GPIF Cutting Bond Holdings Seen as Possible BOJ Easing Trigger

The world’s biggest pension fund’s possible shift to cut holdings of Japanese bonds would increase the chances of additional easing from the central bank, Barclays Plc said.

The $1.2 trillion Government Pension Investment Fund will announce new asset allocations today, said a government official who asked not to be named. The Nikkei newspaper reported the news earlier, saying the fund will slash Japanese debt holdings to 35 percent from 60 percent and invest in higher-yielding assets. The Topix stocks gauge rose as much as 1.6 percent.

“The reported allocation plan would signal the government’s strong determination to bolster the stock market,” Akito Fukunaga, chief rates strategist for Japan research at Barclays in Tokyo, wrote in a note to clients. “Considering the all-out execution of Abenomics, it wouldn’t be surprising if the BOJ decides to add to monetary easing.”
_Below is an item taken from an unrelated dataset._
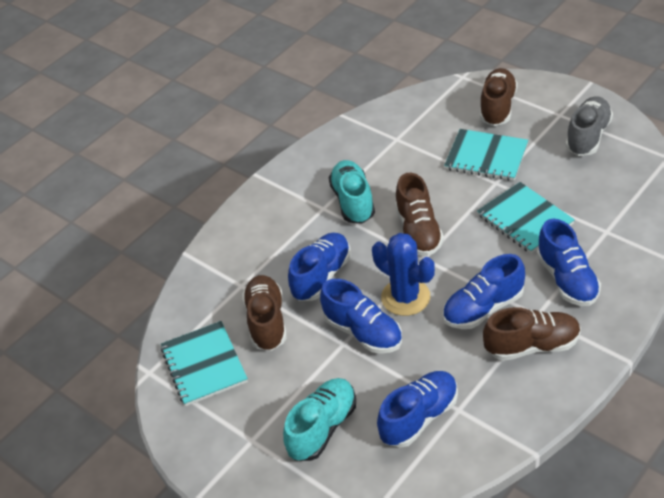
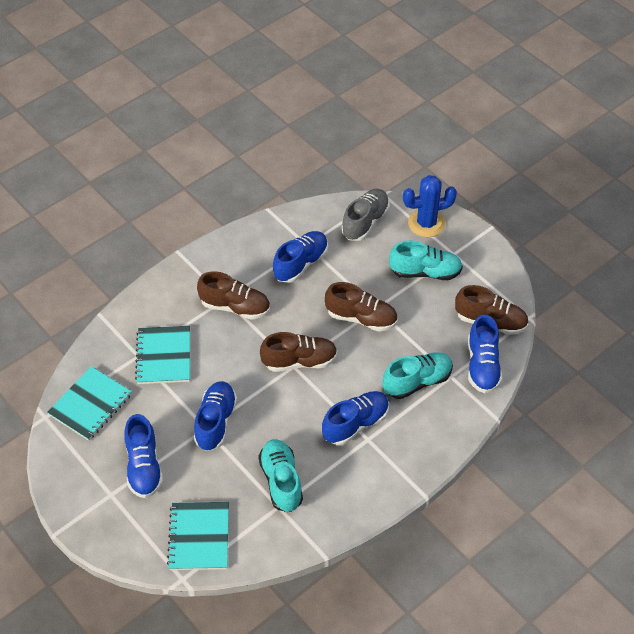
turquoise shoe: 2 -> 3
Japanese government bond yields are at or near record lows as the Bank of Japan buys about 7 trillion yen ($64 billion) a month in domestic debt under plans to end deflation. The board meets today, with three of 32 economists surveyed by Bloomberg News this month predicting an expansion of easing. A further 19 forecast action at a later date, while 10 foresaw no increase. Barclays’s “base-case scenario” is for no additional easing today, Fukunaga wrote.

The yen weakened 0.2 percent to 109.39 per dollar at 12:31 p.m in Tokyo. It reached 109.47 yesterday, within 0.6 percent of the six-year low of 110.09 from Oct. 1.

Japan’s benchmark 10-year bond yield was little changed at 0.465 percent, compared with the record-low 0.315 percent touched in April 2013. Two-year notes yielded 0.02 percent after dropping to an unprecedented 0.005 percent on Oct. 17.

Longer Bonds

Analysts at Citigroup Inc. and SMBC Nikko Securities Ltd. also separately predicted the portfolio shift may spur the BOJ to buy more longer-term debt. Citigroup’s Tokyo-based chief Japanese government bond strategist Eiji Dohke suggested in a note that the central bank could buy bonds directly from the GPIF rather than through the market.

The pension fund will increase allocation targets for local and foreign stocks to 25 percent each, and overseas bonds to 15 percent, and implement the changes over the medium to long term, according to the Nikkei. Its current portfolio targets are 12 percent each for local and overseas stocks, 11 percent for foreign bonds, and 5 percent for short-term assets.

Analysts surveyed by Bloomberg this month projected levels of 40 percent for Japanese bonds, 24 percent for the nation’s stocks, 15 percent for offshore equities and 13.5 percent for foreign debt.

The contents of the Nikkei report were news to him, Health Minister Yasuhusa Shiozaki, whose ministry is in charge of the fund, told reporters today. Investors have been awaiting GPIF’s revised strategy since a government panel that reviewed public pensions said last year the fund was too reliant on domestic bonds.